An electron is a stable negatively charged component of an atom. Electrons exist outside of and surrounding the atom nucleus. Each electron carries one unit of negative charge (1.602 x 10-19 coulomb) and has a small mass as compared with that of a neutron or proton. Electrons are much less massive than protons or neutrons. The mass of an electron is 9.10938 x 10-31 kg. This is about 1/1836 the mass of a proton.
In solids, electrons are the primary means of conducting current (since protons are larger, typically bound to a nucleus, and thus more difficult to move). In liquids, current carriers are more often ions.
The possibility of electrons was predicted by Richard Laming (1838-1851), Irish physicist G. Johnstone Stoney (1874), and other scientists. The term "electron" was first suggested by Stoney in 1891, although the electron was not discovered until 1897, by British physicist J.J. Thomson.
A common symbol for an electron is e-. The electron's antiparticle, which carries a positive electric charge, is called a positron or antielectron and is denoted using the symbol β-. When an electron and a positron collide, both particles are annihilated and gamma rays are released.
Electrons are considered to be a type of elementary particle because they are not made up of smaller components. They are a type of particle belonging to the lepton family and have the smallest mass of any charged lepton or other charged particle.
In quantum mechanics, electrons are considered to be identical to each other because no intrinsic physical property may be used to distinguish between them. Electrons may swap positions with each other without causing an observable change in a system.
Electrons are attracted to positive-charged particles, such as protons.
Whether or not a substance has a net electric charge is determined by the balance between the number of electrons and the positive charge of atomic nuclei. If there are more electrons than positive charges, a material is said to be negatively charged. If there is an excess of protons, the object is considered to be positively charged. If the number of electrons and protons is balanced, a material is said to be electrically neutral.
Electrons can exist free in a vacuum. They are called free electrons. Electrons in a metal behave as if they were free electrons and can move to produce a net flow of charge termed an electric current. When electrons (or protons) move, a magnetic field is generated.
A neutral atom has the same number of protons and electrons. It can have a variable number of neutrons (forming isotopes) since neutrons do not carry a net electric charge.
Electrons have properties of both particles and waves.

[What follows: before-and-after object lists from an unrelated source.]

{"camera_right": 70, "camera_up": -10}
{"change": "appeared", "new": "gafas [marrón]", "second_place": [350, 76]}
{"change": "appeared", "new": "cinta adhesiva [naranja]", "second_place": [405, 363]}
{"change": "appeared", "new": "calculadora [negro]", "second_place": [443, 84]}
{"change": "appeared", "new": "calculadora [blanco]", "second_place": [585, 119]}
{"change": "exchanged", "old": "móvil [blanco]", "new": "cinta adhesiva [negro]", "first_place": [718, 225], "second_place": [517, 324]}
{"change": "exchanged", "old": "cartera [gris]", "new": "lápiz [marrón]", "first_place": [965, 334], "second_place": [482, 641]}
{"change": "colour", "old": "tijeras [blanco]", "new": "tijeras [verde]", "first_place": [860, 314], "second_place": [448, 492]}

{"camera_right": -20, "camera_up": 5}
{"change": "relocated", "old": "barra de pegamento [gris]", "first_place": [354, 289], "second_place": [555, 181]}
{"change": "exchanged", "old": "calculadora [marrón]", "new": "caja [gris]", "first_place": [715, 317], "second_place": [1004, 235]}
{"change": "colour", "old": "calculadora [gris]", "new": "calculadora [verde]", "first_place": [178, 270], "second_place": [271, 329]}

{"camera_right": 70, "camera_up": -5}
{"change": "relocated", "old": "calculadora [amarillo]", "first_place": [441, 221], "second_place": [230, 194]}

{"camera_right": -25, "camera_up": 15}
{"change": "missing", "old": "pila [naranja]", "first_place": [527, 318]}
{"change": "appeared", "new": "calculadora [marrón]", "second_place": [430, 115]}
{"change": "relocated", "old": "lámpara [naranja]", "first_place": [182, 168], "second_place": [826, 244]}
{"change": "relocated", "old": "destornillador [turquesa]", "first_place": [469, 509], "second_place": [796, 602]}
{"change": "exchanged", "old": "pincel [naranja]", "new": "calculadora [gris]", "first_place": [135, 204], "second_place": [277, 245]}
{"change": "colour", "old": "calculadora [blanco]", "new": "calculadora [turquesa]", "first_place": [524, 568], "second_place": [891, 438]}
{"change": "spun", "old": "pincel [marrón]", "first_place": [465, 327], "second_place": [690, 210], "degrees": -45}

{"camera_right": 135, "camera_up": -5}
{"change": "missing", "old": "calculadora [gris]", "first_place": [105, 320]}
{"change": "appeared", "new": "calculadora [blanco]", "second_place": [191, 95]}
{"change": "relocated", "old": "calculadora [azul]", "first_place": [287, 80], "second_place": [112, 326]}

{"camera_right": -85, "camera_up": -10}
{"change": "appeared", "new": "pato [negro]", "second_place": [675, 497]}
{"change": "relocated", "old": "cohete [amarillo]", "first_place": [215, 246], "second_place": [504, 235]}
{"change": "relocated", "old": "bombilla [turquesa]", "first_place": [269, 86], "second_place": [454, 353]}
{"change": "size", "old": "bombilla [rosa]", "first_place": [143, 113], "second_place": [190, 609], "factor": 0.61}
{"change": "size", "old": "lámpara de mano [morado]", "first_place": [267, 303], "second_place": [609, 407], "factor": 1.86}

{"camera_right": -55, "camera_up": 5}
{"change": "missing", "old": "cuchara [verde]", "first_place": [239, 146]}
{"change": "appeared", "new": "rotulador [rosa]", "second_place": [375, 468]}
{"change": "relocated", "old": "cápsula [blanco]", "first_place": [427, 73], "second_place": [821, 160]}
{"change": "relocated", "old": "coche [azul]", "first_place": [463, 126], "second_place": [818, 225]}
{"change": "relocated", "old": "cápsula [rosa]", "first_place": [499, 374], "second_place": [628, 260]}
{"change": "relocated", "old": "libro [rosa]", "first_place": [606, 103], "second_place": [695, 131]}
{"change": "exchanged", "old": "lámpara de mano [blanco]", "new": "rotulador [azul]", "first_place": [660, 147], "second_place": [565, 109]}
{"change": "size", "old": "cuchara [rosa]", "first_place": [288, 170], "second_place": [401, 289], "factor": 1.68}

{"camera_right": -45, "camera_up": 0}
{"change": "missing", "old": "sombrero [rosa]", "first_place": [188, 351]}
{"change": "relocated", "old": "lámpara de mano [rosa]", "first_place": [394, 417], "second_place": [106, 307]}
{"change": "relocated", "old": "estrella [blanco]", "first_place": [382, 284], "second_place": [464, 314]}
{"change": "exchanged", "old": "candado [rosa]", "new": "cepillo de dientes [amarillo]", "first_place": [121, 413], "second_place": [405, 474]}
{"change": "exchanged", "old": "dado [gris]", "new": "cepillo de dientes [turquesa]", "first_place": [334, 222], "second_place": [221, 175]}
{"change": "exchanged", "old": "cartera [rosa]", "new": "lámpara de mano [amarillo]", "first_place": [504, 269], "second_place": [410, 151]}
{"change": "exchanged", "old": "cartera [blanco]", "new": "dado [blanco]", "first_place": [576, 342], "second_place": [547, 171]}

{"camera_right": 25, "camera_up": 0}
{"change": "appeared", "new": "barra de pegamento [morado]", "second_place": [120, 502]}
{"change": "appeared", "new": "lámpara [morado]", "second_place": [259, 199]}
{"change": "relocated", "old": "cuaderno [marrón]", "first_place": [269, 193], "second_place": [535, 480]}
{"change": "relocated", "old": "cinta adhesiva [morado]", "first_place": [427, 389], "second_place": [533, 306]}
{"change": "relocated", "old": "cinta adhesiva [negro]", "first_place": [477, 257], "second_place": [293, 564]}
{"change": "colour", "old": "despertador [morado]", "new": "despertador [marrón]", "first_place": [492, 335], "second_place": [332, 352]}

They can be diffracted, like photons, yet can collide with each other and other particles, like other matter.
Atomic theory describes electrons as surrounding the proton/neutron nucleus of an atom in shells. While it's theoretically possible for an electron to be found anywhere in an atom, it is most probably to find one in its shell.
An electron has a spin or intrinsic angular momentum of 1/2.
Scientists are capable of isolating and trapping a single electron in a device called a Penning trap. From examining single electrons, researchers have found the largest electron radius is 10-22 meters. For most practical purposes, electrons are assumed to be point charges, which are electrical charges with no physical dimensions.
According to the Big Bang theory of the universe, photons had sufficient energy within the first millisecond of the explosion to react with each other to form electron-positron pairs. These pairs annihilated each other, emitting photons. For unknown reasons, there came a time when there were more electrons than positrons and more protons than antiprotons. The surviving protons, neutrons, and electrons began to react with each other, forming atoms.
Chemical bonds are the result of transfers or sharing of electrons between atoms. Electrons are used in many applications, too, such as vacuum tubes, photomultiplier tubes, cathode ray tubes, particle beams for research and welding, and the free-electron laser.
The words "electron" and "electricity" trace their origins to the ancient Greeks. The ancient Greek word for amber was elektron. The Greeks noticed rubbing fur with amber caused the amber to attract small objects. This is the earliest recorded experimentation with electricity. The English scientist William Gilbert coined the term "electricus" to refer to this attractive property.